Can you describe your role at Mitsubishi? What does your day look like?

I work as a Systems Engineer. In a layman’s language, I work to make sure that, in the future, whoever is generating electricity is not causing any security issues to the existing transmission system. My role involves performing planning studies for new generators that will be connected to the existing electric grid, to ensure interconnection of these resources will not impact the stability of the existing system, nor cause reliability concerns. I am also tasked with recommending mitigations should there be instability. In the future in this domain, I can transition to more day-to-day operation of the electric grid and actually be responsible for ensuring there’s no power outage.

Where do you see yourself in the coming years as an electrical engineer?

With more experience, my technical skills will definitely improve, and that will be a key attraction for my clients.
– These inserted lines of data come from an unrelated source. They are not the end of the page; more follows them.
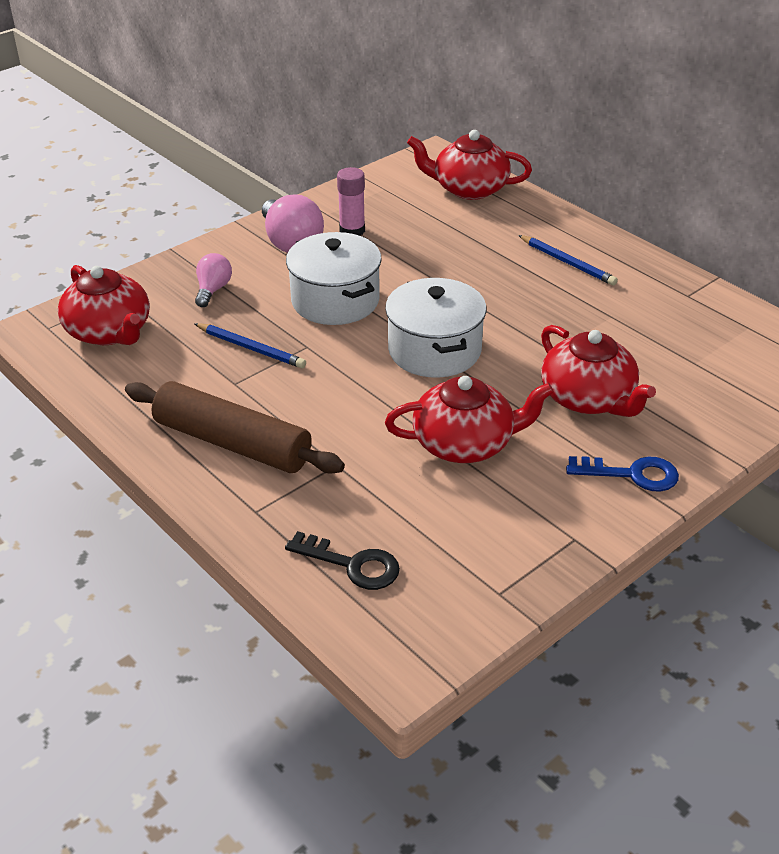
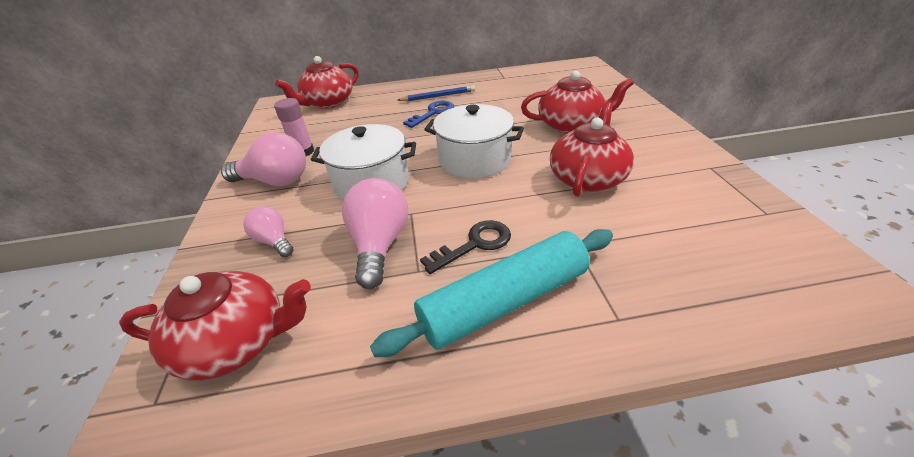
camera: 55 degrees left, 0 degrees up
(232, 443) = (504, 301): brown rolling pin -> turquoise rolling pin
(251, 348) = (380, 244): blue pencil -> pink light bulb
(352, 564) = (718, 278): black key -> black key (474, 244)
(632, 474) = (652, 132): blue key -> blue key (433, 113)

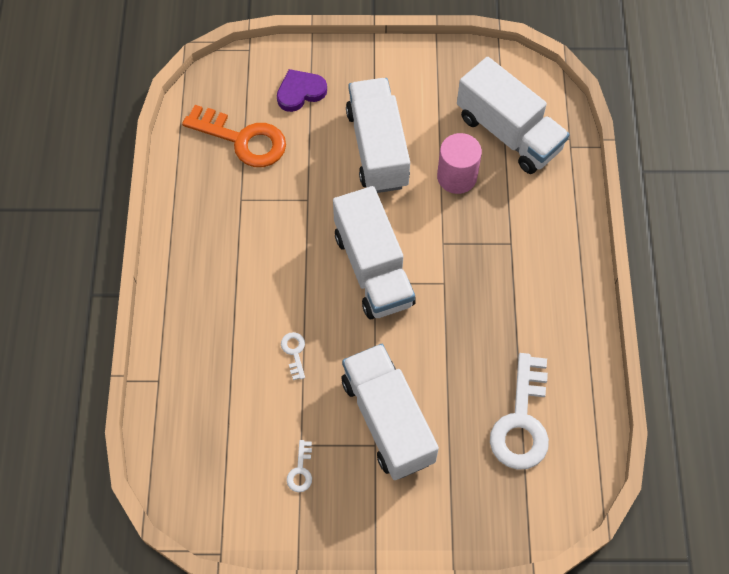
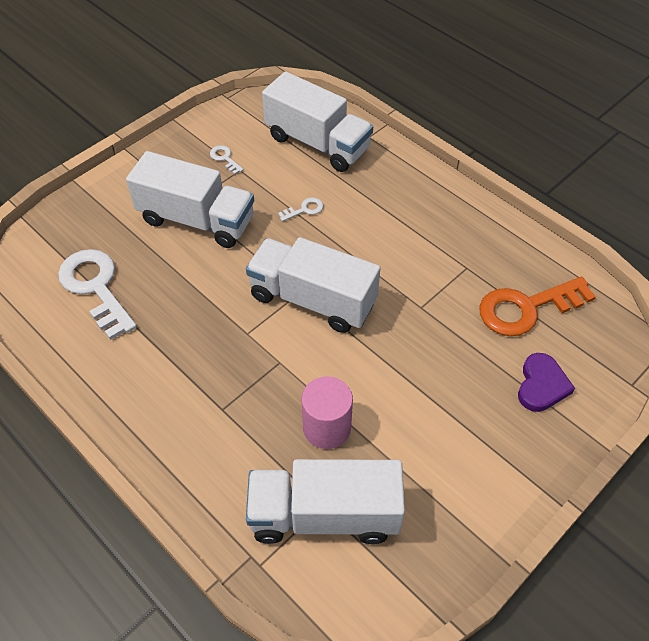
camera: 135 degrees right, 10 degrees down
(294, 352) = (304, 209): white key -> white key turned 60 degrees counterclockwise
(377, 148) = (420, 393): white truck -> white truck (317, 143)

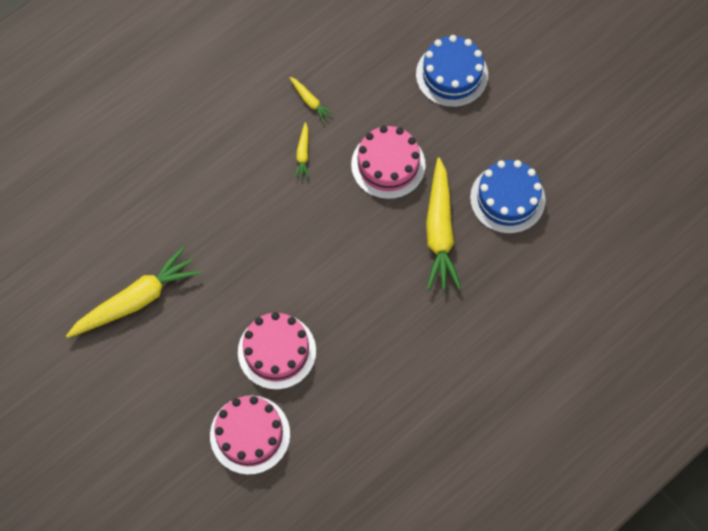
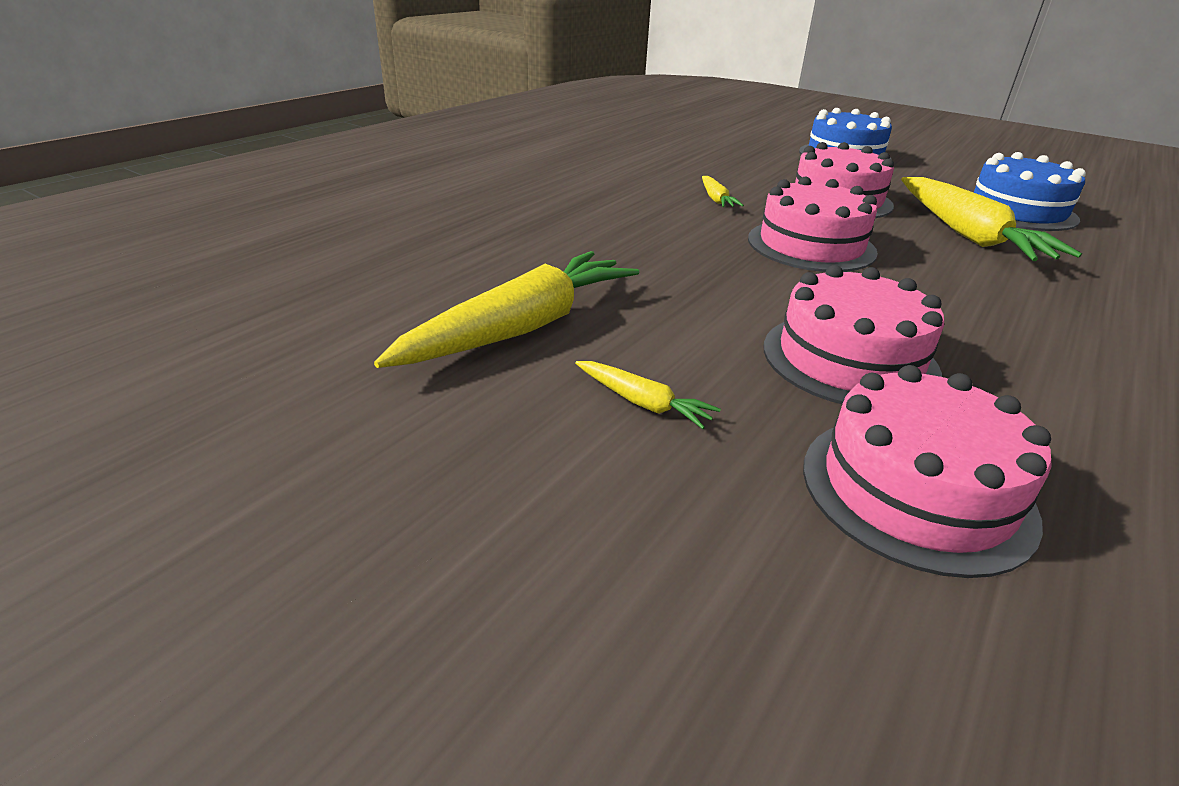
camera: 15 degrees left, 35 degrees down
(310, 101) = (694, 173): yellow carrot -> yellow carrot (643, 403)
(328, 232) = (811, 245): none -> pink cake

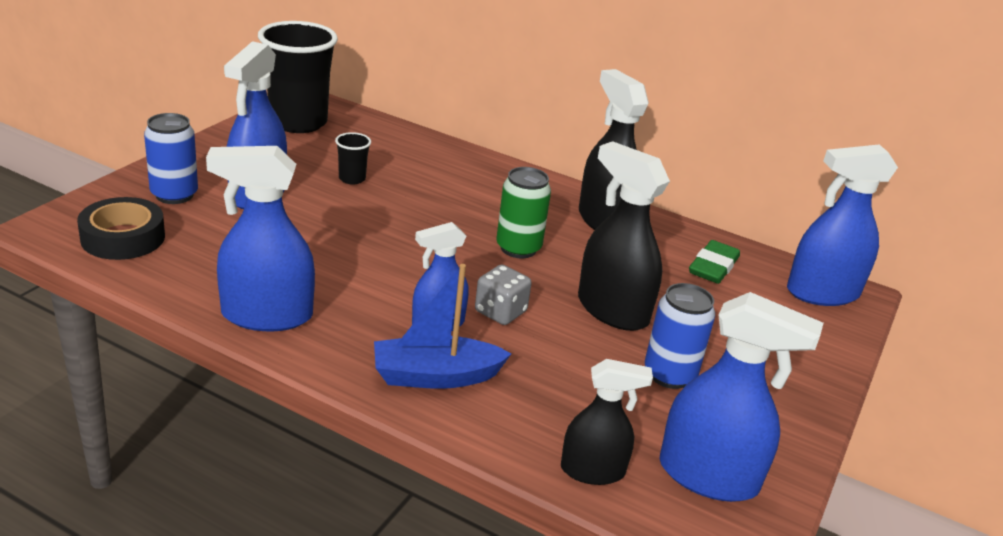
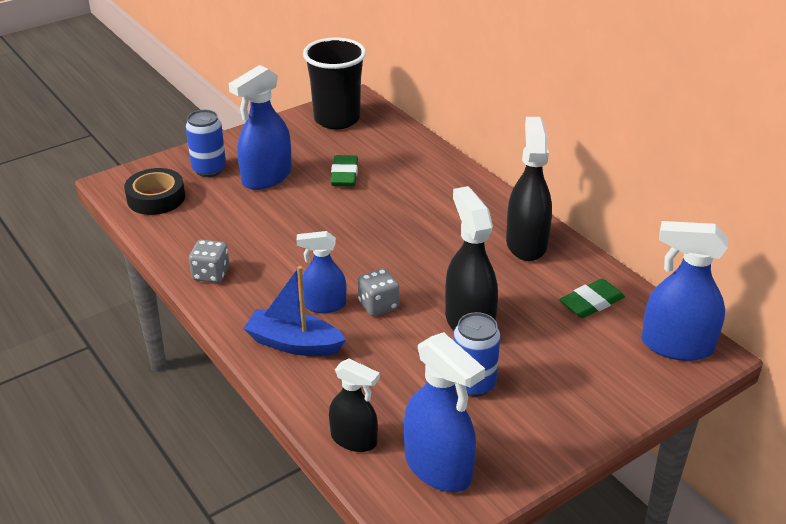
camera: 30 degrees right, 5 degrees up
(266, 315) = (211, 274): blue spray bottle -> grey dice
(352, 179) = (344, 174): black cup -> green eraser
(518, 248) = (433, 255): green can -> none

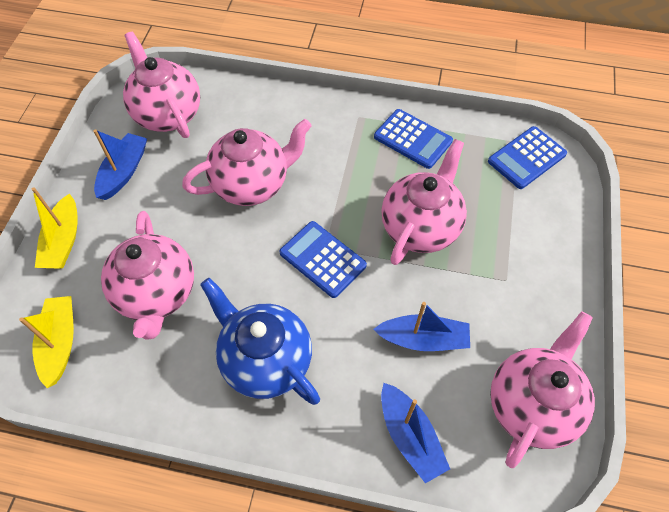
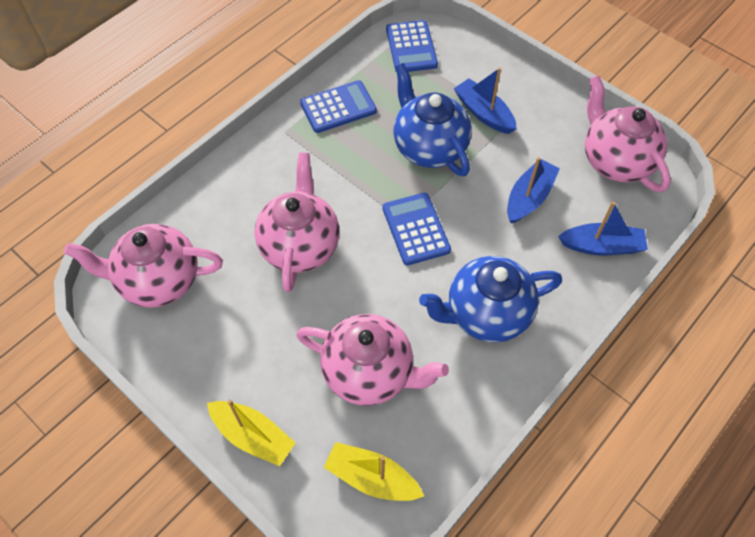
camera: 60 degrees left, 0 degrees up
(124, 172) = (204, 349): blue boat -> blue boat (483, 113)
(322, 259) = (415, 229): blue calculator -> blue calculator turned 90 degrees clockwise
(420, 227) = (429, 147): pink teapot -> blue teapot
In addition, I can also make a lateral shift to a project management role. The role is not hands-on technical work, but instead managing the entire project, making sure we keep at the right pace and bringing different parts of the project together.

Is there any advice you would like to share with young girls interested in the same career path?

When it comes to an advanced graduate degree, I cannot emphasize enough how beneficial research experience can be. It completely changes the way you approach any problem or idea. You develop a habit of overcoming that mental block when something becomes hard to do or decipher because that’s part of any research process. That ability has been extremely helpful at work; I am able to figure out things by myself without much dependence on others. If my company is planning to grow their product line, expand their services or try something new, I won’t be scared to try that because I know I can figure it out eventually.

If you could go back in time, what would be the one thing you’d do differently, and the one thing you wouldn’t change?

I believe it was school science competitions where I explored my love for science, so I would keep doing that. I also believe every single person I’ve met played some part in painting my experiences, and wouldn’t want to miss out on them. Something I would want to do differently is to have started coding earlier. I wish I had realized sooner that computers & automation are here to stay and being an electrical engineer does not give me a get-away from the coding card.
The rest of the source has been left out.